1. ¹School of Bioscience and Bioengineering, South China University of Technology, Guangzhou 510641, China
2. ²Wenzhou Medical College, Wenzhou 325035, China
3. ³Anhui Key Laboratory for Cellular Dynamics and Chemical Biology, University of Science and Technology of China, Hefei 230027, China
4. ⁴Nanfang Medical University, Guangzhou 510515, China
5. ⁵Beijing University of Chinese Medicine, Beijing 100086, China

Correspondence: Xiaoning Wang, E-mail: xnwang@21cn.net; Xuebiao Yao, E-mail: yaoxb@ustc.edu.cn

^*These two authors contributed equally to this work.
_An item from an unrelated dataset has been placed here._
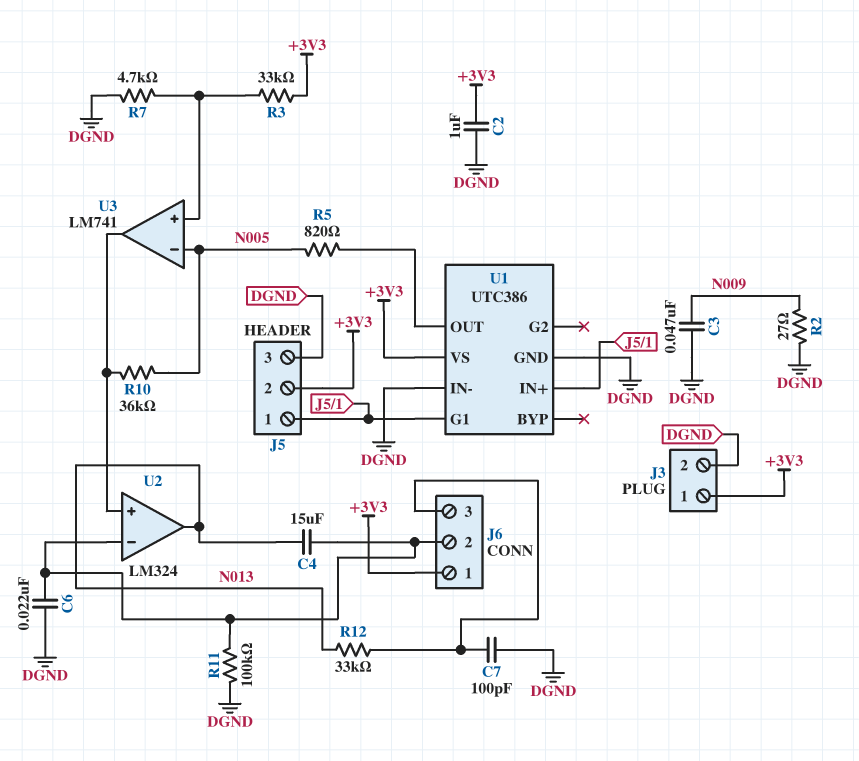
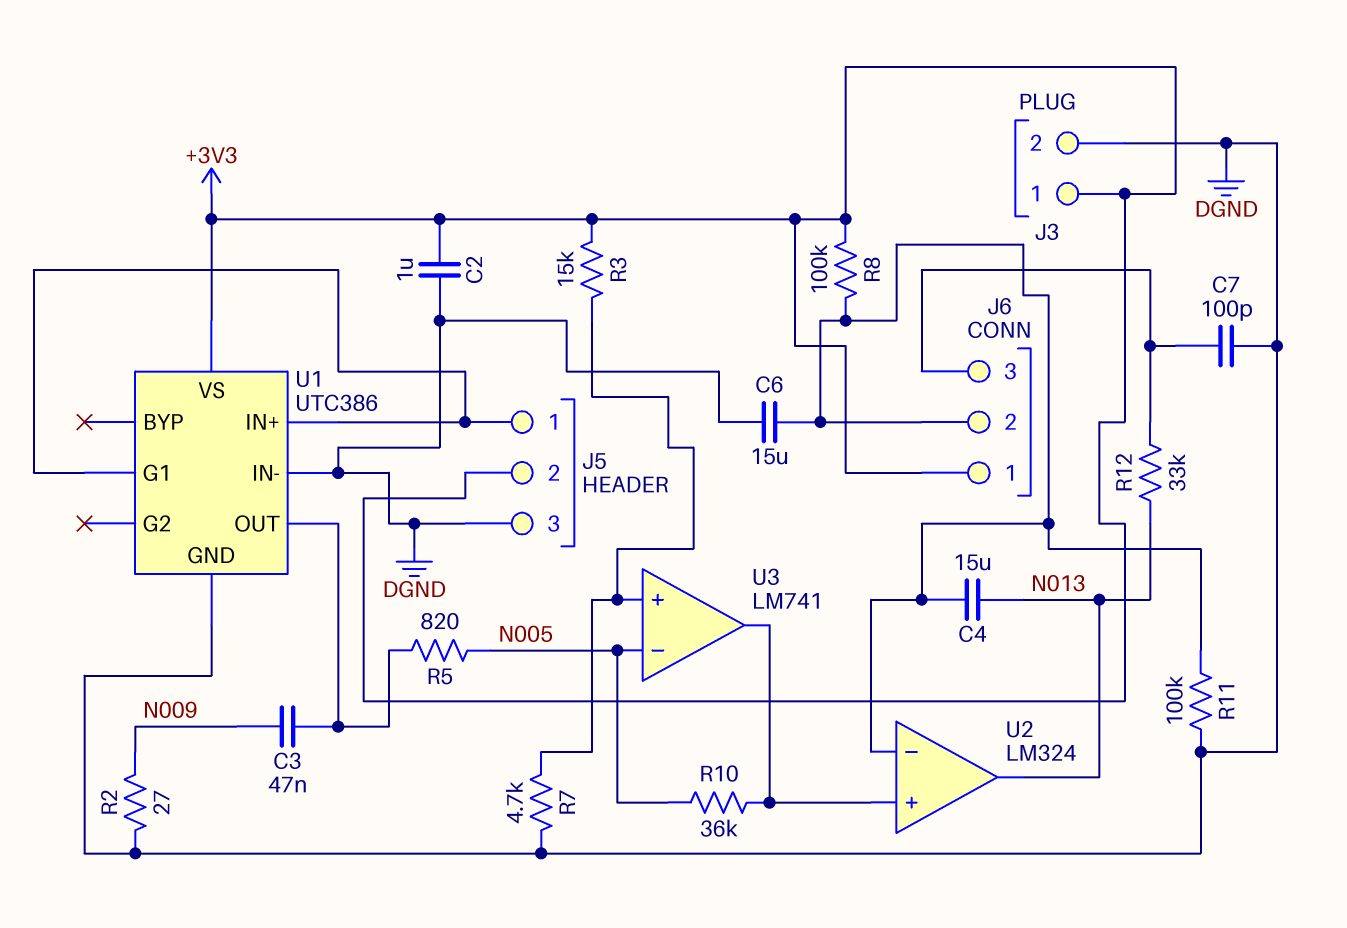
C3: 47nF (DGND, N009) -> 47nF (N009, U1/OUT)
C6: 22nF (DGND, J6/2) -> 15uF (DGND, J6/2)
R3: 33k (+3V3, U3/in+) -> 15k (+3V3, U3/in+)
R8: none -> 100k (+3V3, J6/2)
Received 19 February 2009; Revised 14 June 2009; Accepted 16 July 2009; Published online 29 September 2009.

Abstract

Cytotoxic lymphocytes are key players in the orchestration of immune response and elimination of defective cells. We have previously reported that natural killer (NK) cells enter target tumor cells, leading to either target cell death or self-destruction within tumor cells. However, it has remained elusive as to the fate of NK cells after internalization and whether the heterotypic cell-in-cell process is different from that of the homotypic cell-in-cell event recently named entosis. Here, we show that NK cells undergo a cell-in-cell process with the ultimate fate of apoptosis within tumor cells and reveal that the internalization process requires the actin cytoskeletal regulator, ezrin. To visualize how NK cells enter into tumor cells, we carried out real-time dual color imaging analyses of NK cell internalization into tumor cells. Surprisingly, most NK cells commit to programmed cell death after their entry into tumor cells, which is distinctively different from entosis observed in the homotypic cell-in-cell process. The apoptotic cell death of the internalized NK cells was evident by activation of caspase 3 and DNA fragmentation. Furthermore, NK cell death after internalization is attenuated by the caspase inhibitor, Z-VAD-FMK, confirming apoptosis as the mode of NK cell death within tumor cells. To determine protein factors essential for the entry of NK cells into tumor cells, we carried out siRNA-based knockdown analysis and discovered a critical role of ezrin in NK cell internalization. Importantly, PKA-mediated phosphorylation of ezrin promotes the NK cell internalization process. Our findings suggest a novel regulatory mechanism by which ezrin governs NK cell internalization into tumor cells.